I found a supplier in Maryland that is close but they cut off the roll to length, so I assume even that will have a bit of bow, but nothing like rolled for UPS shipping. Sucks I can't find anyone closer, few places seem to stock the thin stuff. I can get .060 and better all day long.

I'll email the shop and ask if they have vacuum or clamps or how they will deal with a slight bow. My project will allow for spacing, but I need to maximize the cuts per sheet to keep the cost sane.

#### Geraldc

##### Well-Known Member
The laser shops sometimes hold a slightly bowed sheet with scrap offcuts. Also good lasers have automatic height control.

#### PMD

##### Well-Known Member
way back in my airboat building days, I got custom lengths of 0.080 and 0.040 5052 from rolls. The metal center would straighten them with a dedicated set of rolls on line between the uncoiler and the shear. I would simply take a flat deck trailer a few hundred miles over and pick them up myself, stacked.
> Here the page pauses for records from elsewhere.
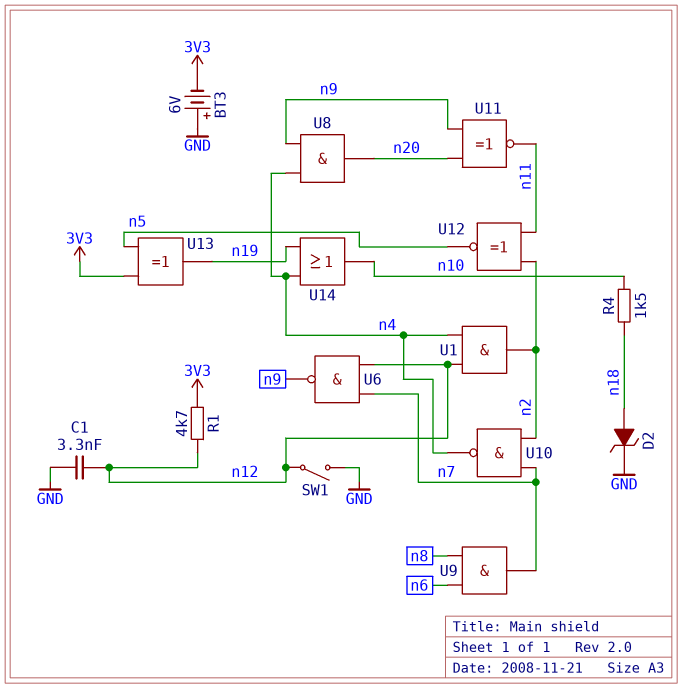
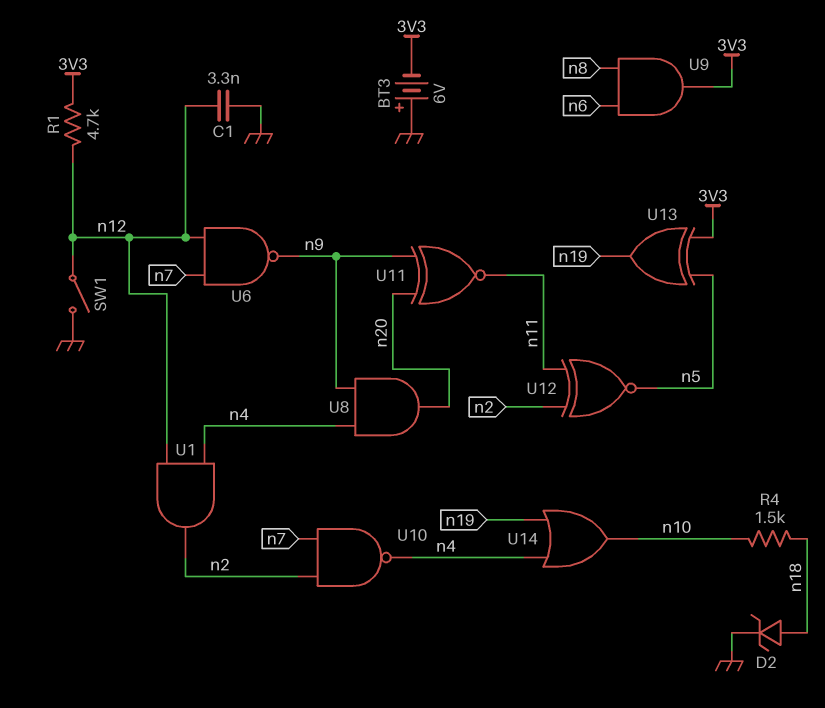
U9: AND (in n6, in n8, out n7) -> AND (in n6, in n8, out 3V3)

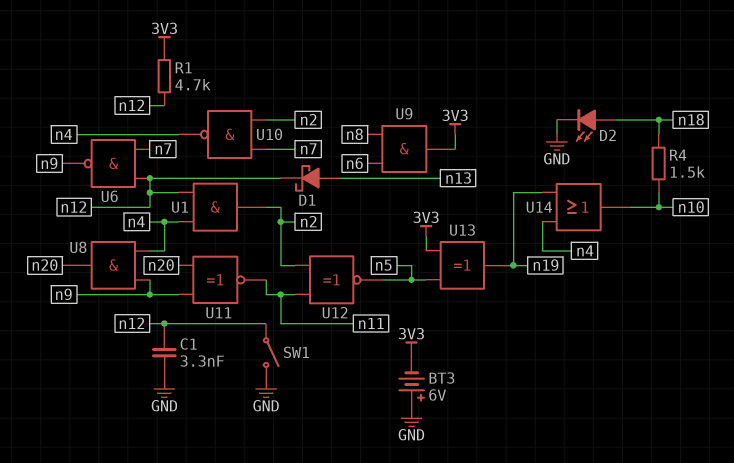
D1: none -> schottky (A n13, K n12)
D2: zener (A n18, K GND) -> LED (A n18, K GND)

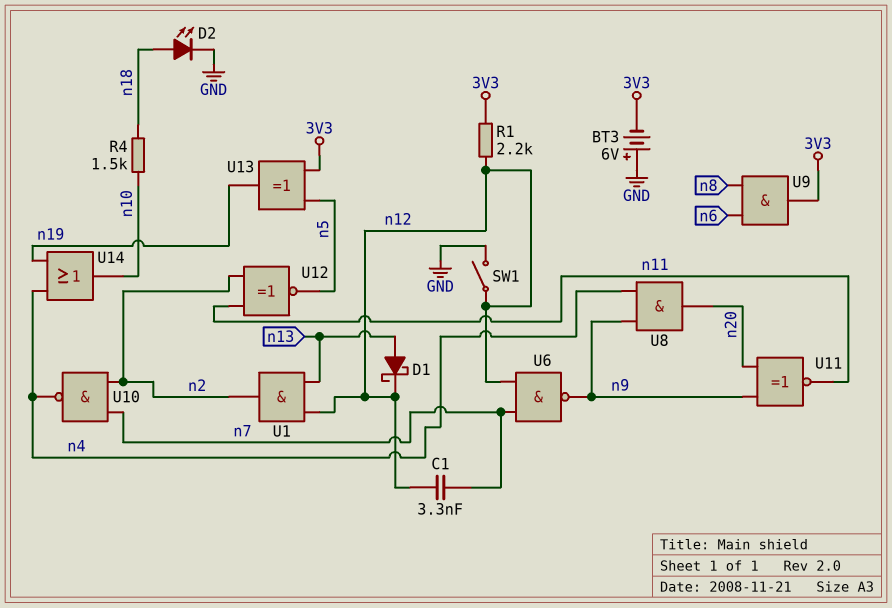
C1: 3.3nF (GND, n12) -> 3.3nF (n7, n12)
R1: 4.7k (3V3, n12) -> 2.2k (3V3, n12)
U1: AND (in n4, in n12, out n2) -> AND (in n12, in n13, out n2)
Makes for perfectly flat, undamaged material every time, but not practical for everyone.

Log Member

#### pfarber

##### Well-Known Member
HBA Supporter
Spruce now has an outlet in Harrisburg....they do not handle aluminum but maybe you could talk to them as to if you could pick it up there as a special?
Jim Irwin, president of Aero Performance and Aircraft Spruce presented Bill with an award celebrating his 50 years of outstanding service to thousands of pilots, aircraft owners, and aviation companies nationwide.
Oct 24th, 2019
Let us know how you make out I would like to be able to pick up stuff there.
If they don't handle Al then I won't bother. Aluminum is basically a commodity. No one is varying significantly on price. I have 10 quotes and all are right at $160 +/-$10 for 48x96. The kicker is how close they are/shipping.